子虎も同じように頭から落ちそうになっている。彼の慌てた様子を横目に見つつ、僕も急いで桃狼の身体を支えた。

子虎と桃狼の過剰な反応には理由がある。それは直ぐに分かった。

赤い虹はまだ先にあるが、そこへ続く光の帯が少し先にある。 


「何だ、あれは…」
「兎に角、そこへ行けば良いのか?」
「クルル!」
「カオウ!!」

何でも良いから先を急げ。子虎と桃狼に急かされ、彼と僕は走り出した。



「チャンミン、大丈夫か?」

僕より多くを抱えている彼は…毎度の事ながら僕の心配をする。出来れば走りたくない。焦るのも体力を消耗する事も好きじゃない。そう返したいけど、今は止めて置こう。問題ないと短く言い切り、懸命に足を動かす。


「もしかして…光が薄れていないか?」
「早く辿り着かないと、道が閉ざされてしまうのか!?」

彼の指摘は間違いじゃない。地上に降りた光の帯は段々と薄れて消えかけている。

「急ごう!」
「…でも、これ以上は…」

言われなくても急ぎたい。けど、元々の運動能力には限界がある。まだ残る距離を走り抜けられるのか、不安しかない。
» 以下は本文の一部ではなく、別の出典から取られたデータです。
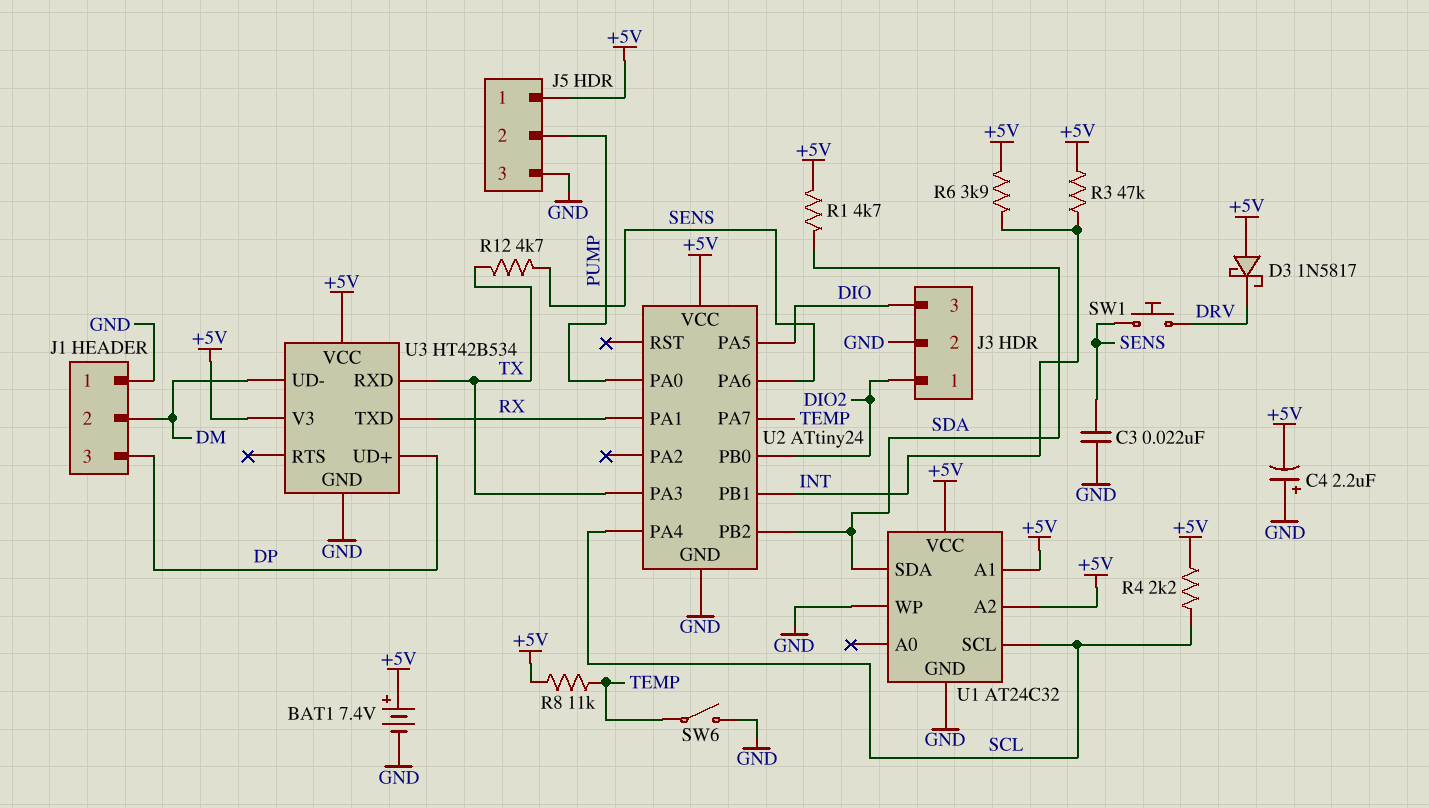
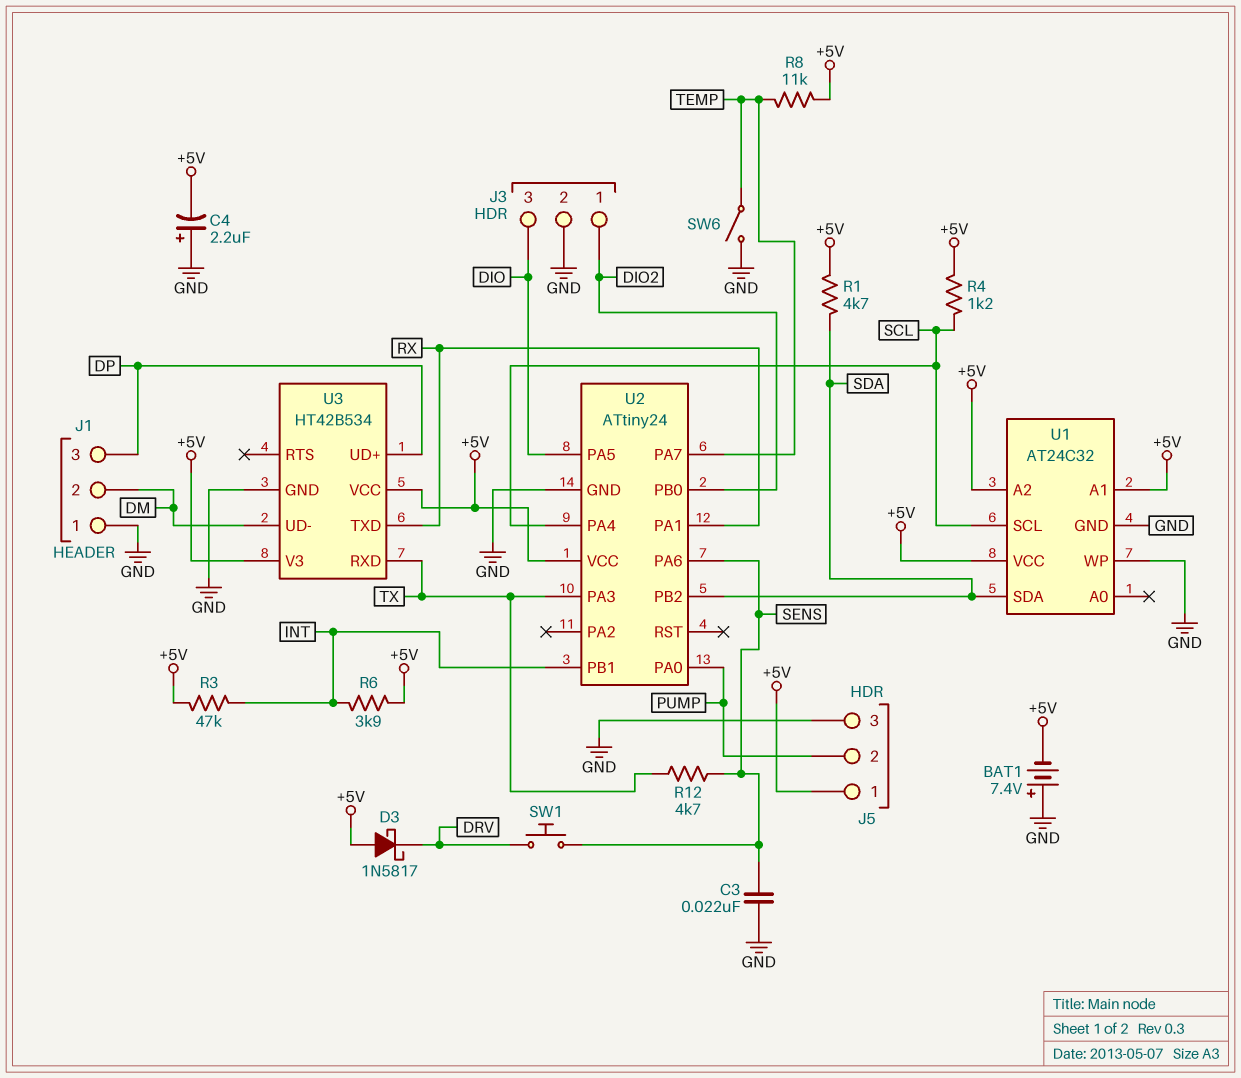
BAT1: 7.4V (plus +5V, minus GND) -> 7.4V (plus GND, minus +5V)
R4: 2.2k (+5V, SCL) -> 1.2k (+5V, SCL)

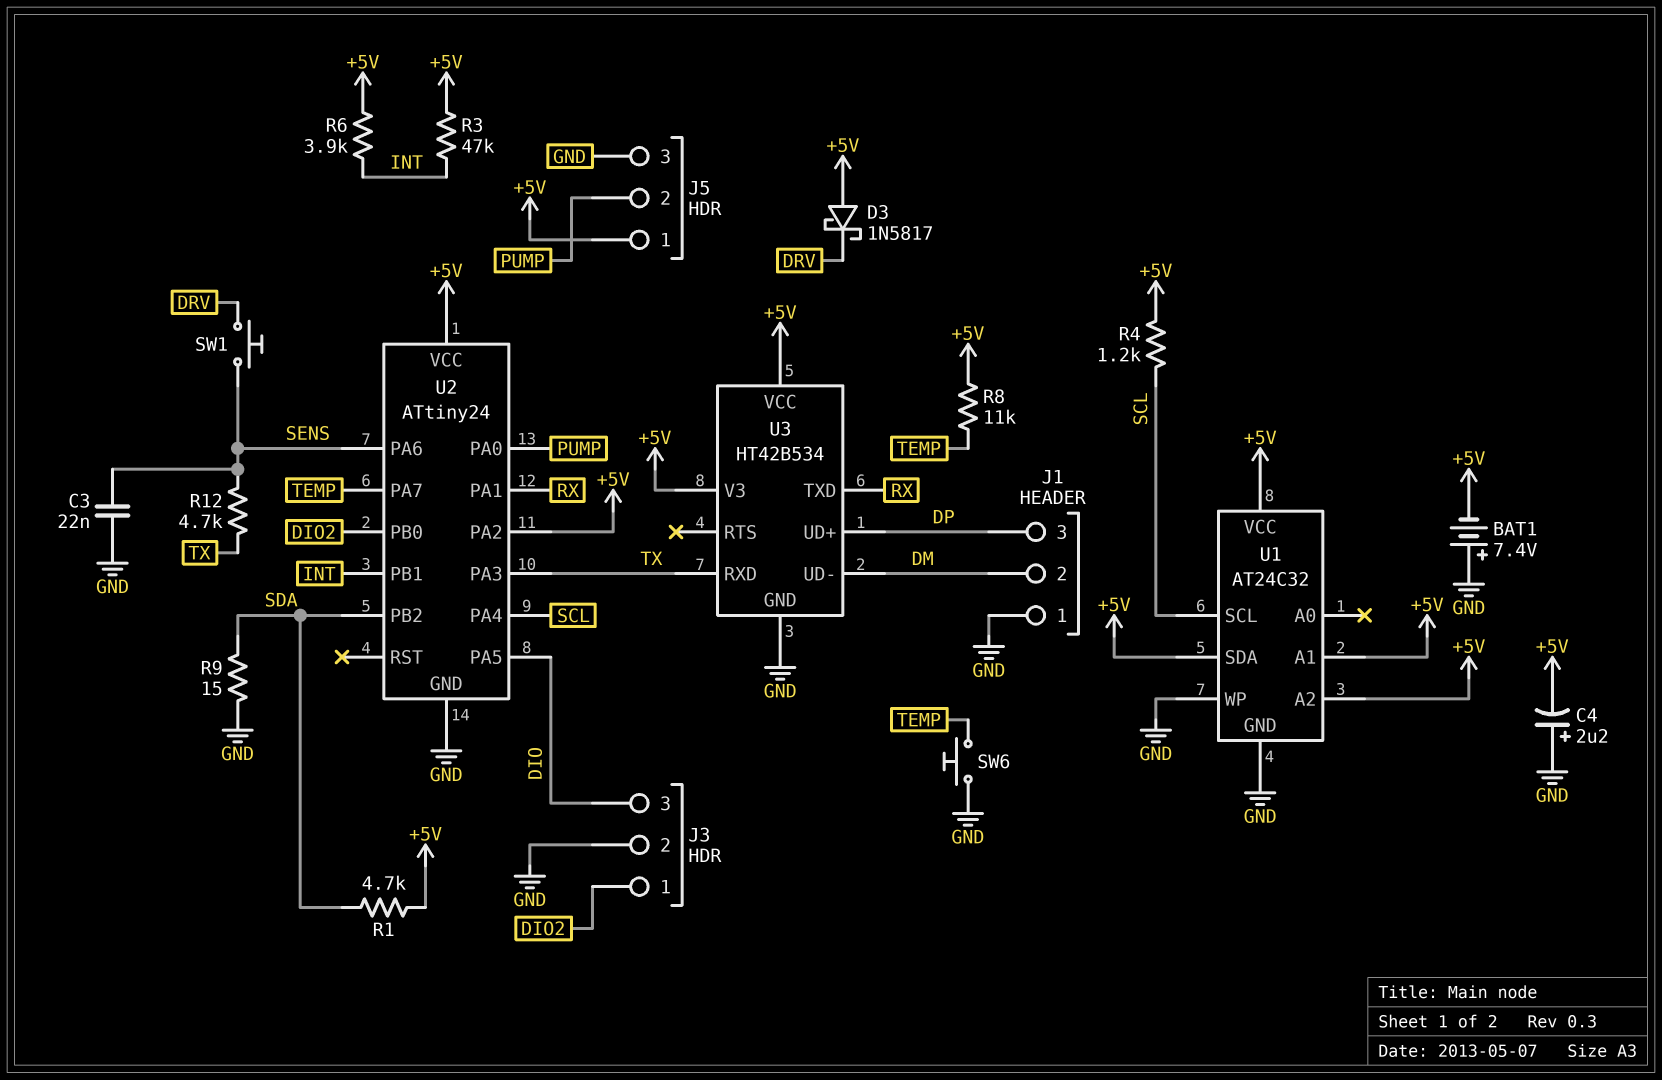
R9: none -> 15 (GND, SDA)
SW6: switch (GND, TEMP) -> button (GND, TEMP)
U1 pin SDA: SDA -> +5V
U2 pin PA2: none -> +5V

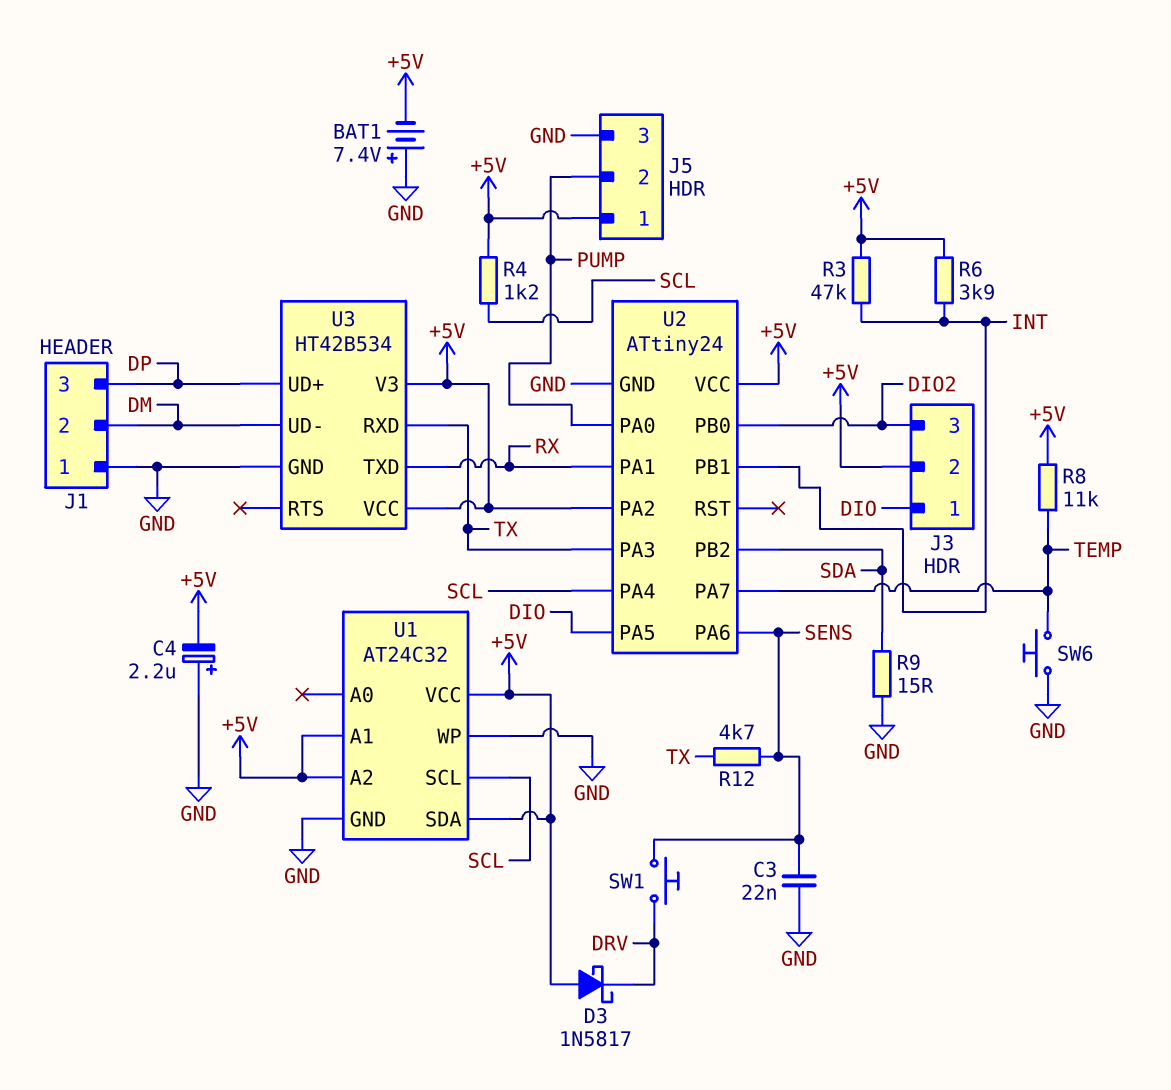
J3 pin 1: DIO2 -> DIO
J3 pin 2: GND -> +5V
J3 pin 3: DIO -> DIO2
R1: 4.7k (+5V, SDA) -> none

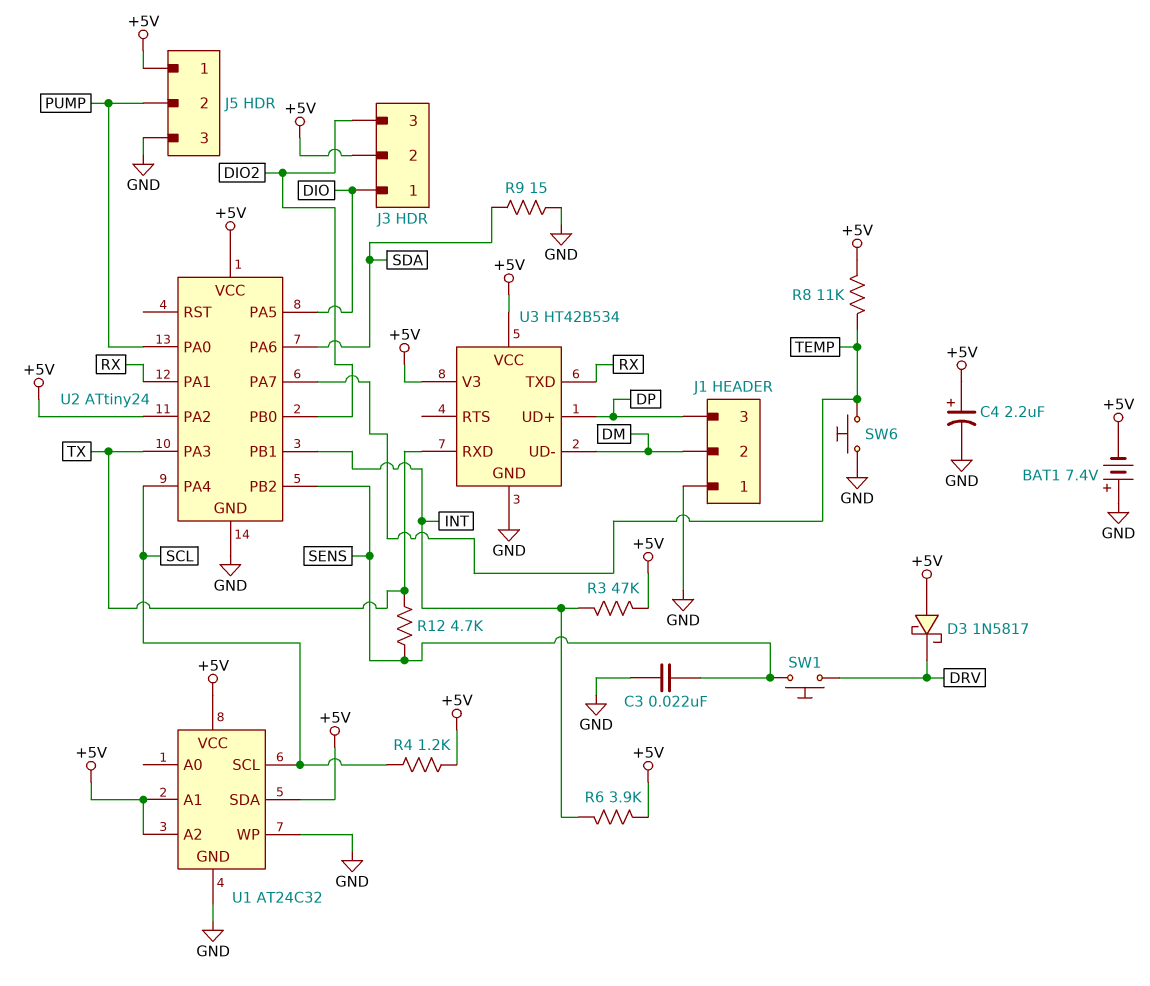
C4: 2.2uF (plus GND, minus +5V) -> 2.2uF (plus +5V, minus GND)
U2 pin PA6: SENS -> SDA
U2 pin PB2: SDA -> SENS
足がもつれそうになり自信を失いかけていると、彼が手延し、僕の手を思い切り強く引いた。


「ほら、行くぞ!」
「…っつ!」

既に抱えていると言うのに、僕まで引っ張って行くのか。

彼の逞しさと優しさに感心して…心の奥を掴まれる。やっぱり…僕は彼が好きだ。こんな時に思わなくても良い事を脳裏に浮かべてしまい、ハッとして意識を集中させた。
 
「カルル!!」
「…クルルっ!」

僕一人じゃ、恐らく間に合わなかった。光の帯の端かが次第に解け…小さな粒となって溶けていく。
でも、彼に率いられたから間に合った。その少し先へと飛び込むと、僕達の身体は一気に空へと舞い上がる。

「キュウゥ!!」
「キュウぁ!」
「カルル!」
「クルル!」
「間に合ったのか…」
「う、うわあ!!」



子達は喜んでいるが浮遊感に驚く僕は冷静な彼にしがみつく。そのまま光に包まれた僕達は赤い光に吸い込まれる。その瞬間から激しい恐ろしさに襲われた僕は固く目蓋を閉じていた。